Caseproof is the company behind MemberPress, the most widely used WordPress membership platform. We're privately held, profitable, and bootstrapped. We're building a new AI-powered product, and we're hiring the engineer who will own the AI substrate that powers it.
The Role
You'll own the AI core of a new product that will be used weekly by thousands of paying customers. Inference pipeline, retrieval, prompt versioning, eval suite, cost discipline, model-improvement loop... all of it.
This is a shipping role, not a research role. We're not training models or publishing papers. We're building a production system that has to be accurate, cheap to run, and steadily better month over month. You'll report to our senior engineering lead and work alongside a small, focused team.
What You'll Do
- Design and run the inference pipeline. Retrieval-augmented generation with structured tool calls, citation-grounded responses, tier-aware model routing.
- Own prompt versioning and the eval suite. Real evals, with adversarial cases and release-blocking gates. Vibes-based evals don't ship here.
- Own cost telemetry and cost discipline. Per-user caps, model routing enforcement, caching, abuse detection. The product has a free tier; you're accountable for keeping it profitable at scale.
- Build the feedback loop that makes the system improve over time.
- Iterate on quality continuously based on real-customer signals.
What We Need
- You have personally shipped at least one production LLM-powered product or feature that real users rely on. You can describe its prompts, evals, and cost telemetry in detail because you built them.
- You've experienced and recovered from at least one of: prompt drift, model version regression, retrieval quality degradation, cost overrun, hallucination incident, eval-suite failure that blocked a release.
- Strong full-stack engineering. Comfortable in Python or TypeScript, comfortable with Postgres and SQL, comfortable owning integrations end-to-end.
- Vector store experience (pgvector, Pinecone, or equivalent).
- Hands-on Anthropic API experience preferred; OpenAI API also fine.
- You think about prompt drift, eval coverage, cost discipline, and feedback loops as engineering surfaces. Not afterthoughts.
What We Don't Need
- Research scientists. We're not training models.
- LangChain wrappers. We own our orchestration in-house.
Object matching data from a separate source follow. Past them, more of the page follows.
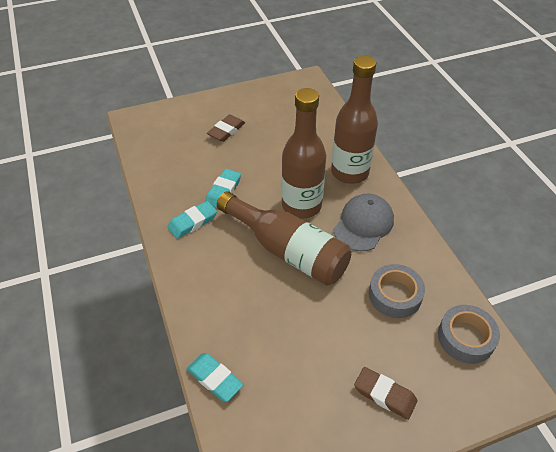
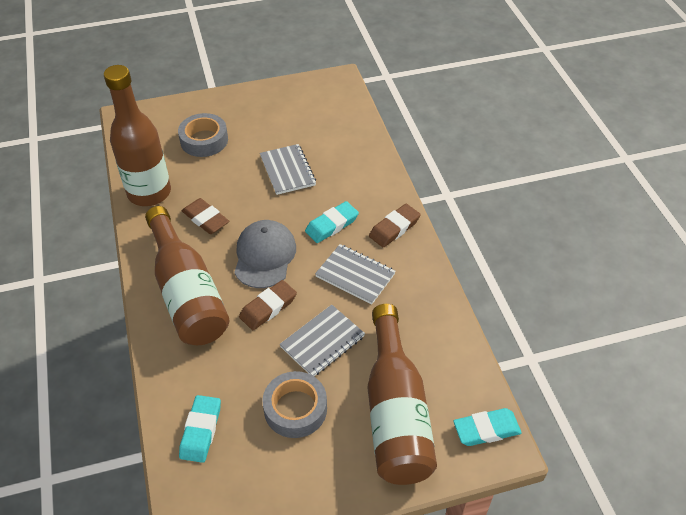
brown eraser: 2 -> 3
grey notebook: 0 -> 3

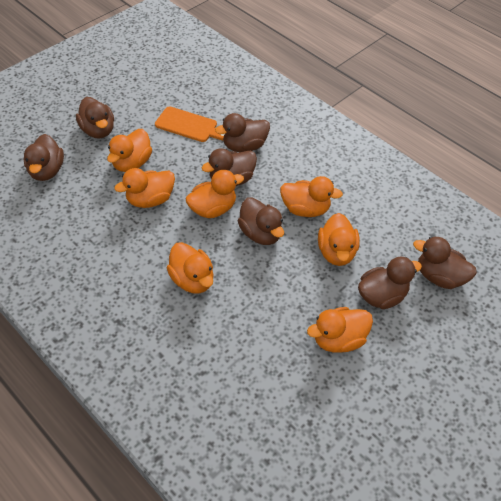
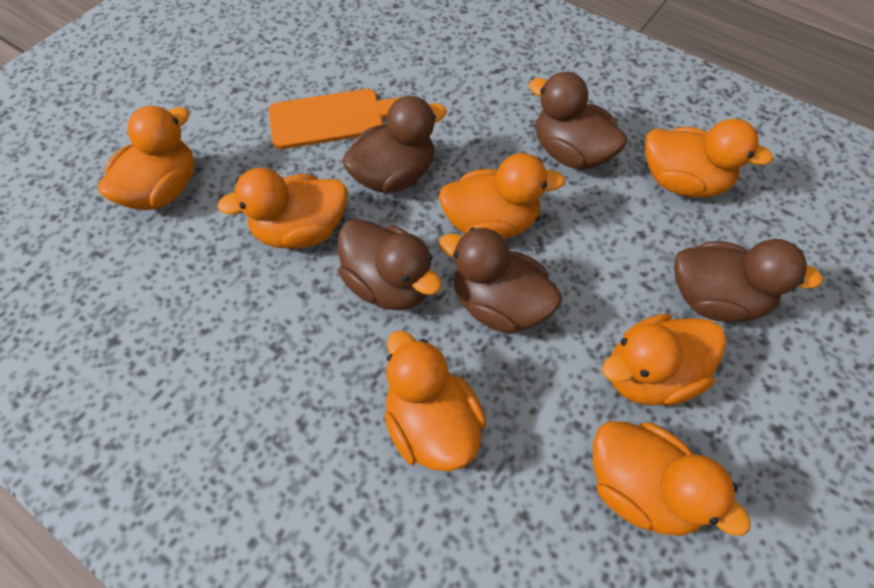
brown duck: 7 -> 5

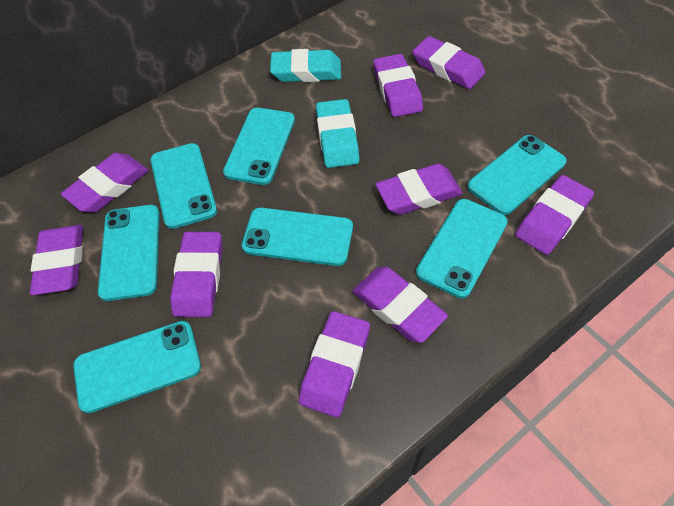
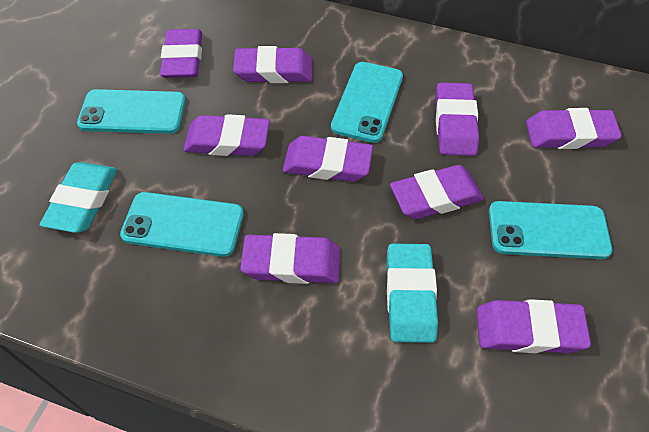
turquoise phone: 7 -> 4

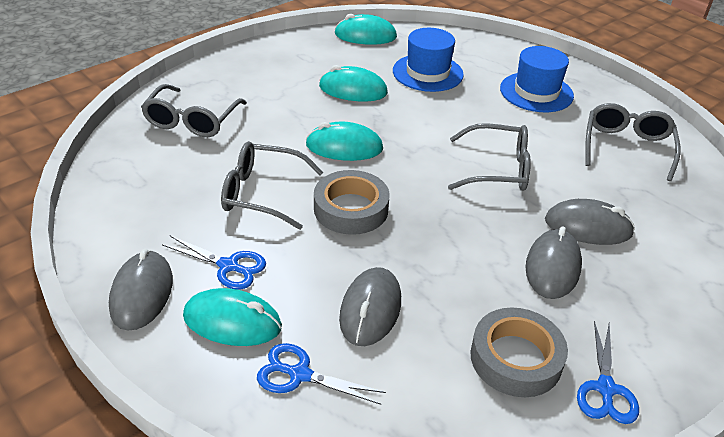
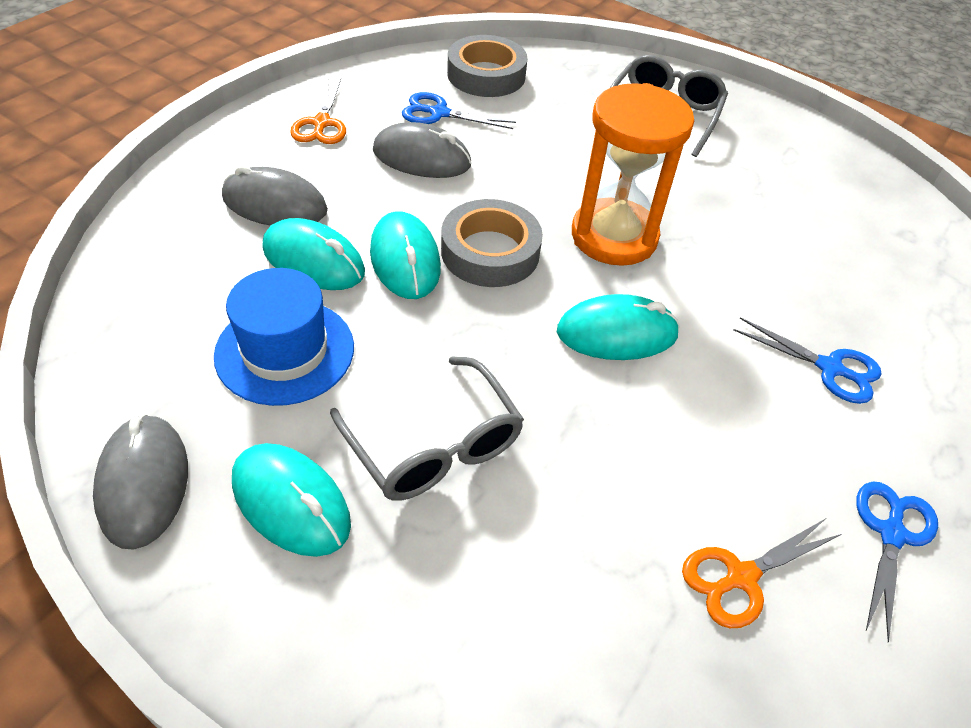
blue hat: 2 -> 1
grey glasses: 4 -> 2
grey mouse: 4 -> 3
orange hourglass: 0 -> 1
orange scissors: 0 -> 2

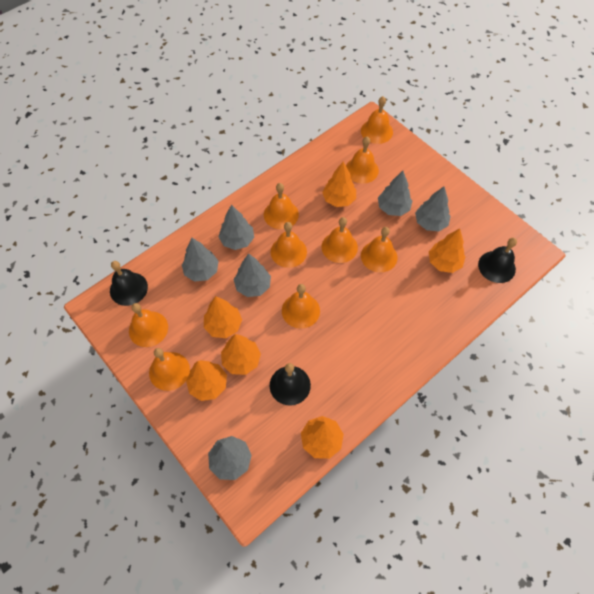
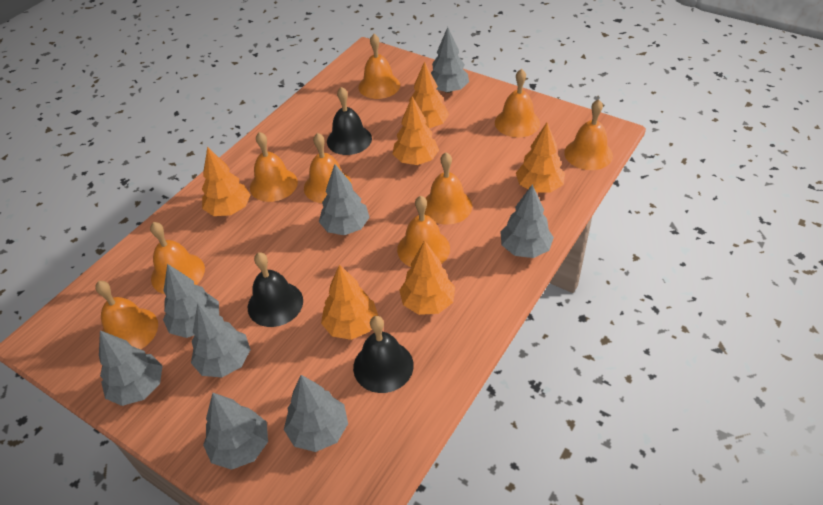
grey tree: 6 -> 8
- Resumes heavy on AI buzzwords and light on shipped systems.
Compensation
Generous compensation & bonus structure. Health, dental, and vision for US employees. Remote-first with US-Mountain Time overlap preferred.
How to Apply
Send the following:
- A short cover note (under 300 words) describing the most interesting LLM-powered system you've shipped, what was hard about it, and what you'd do differently next time.
- A link to a portfolio piece, GitHub repo, or write-up that shows your work.
- Your expected compensation range and your earliest start date.
Process
We move fast — about 2–3 weeks end to end.
- 30-minute screen with the CEO.
- 60–90 minute technical conversation with the engineering lead. Walk us through one of your shipped LLM systems in depth.
- Paid week-long trial project on a scoped problem.
- Final conversation. Offer typically within 48 hours.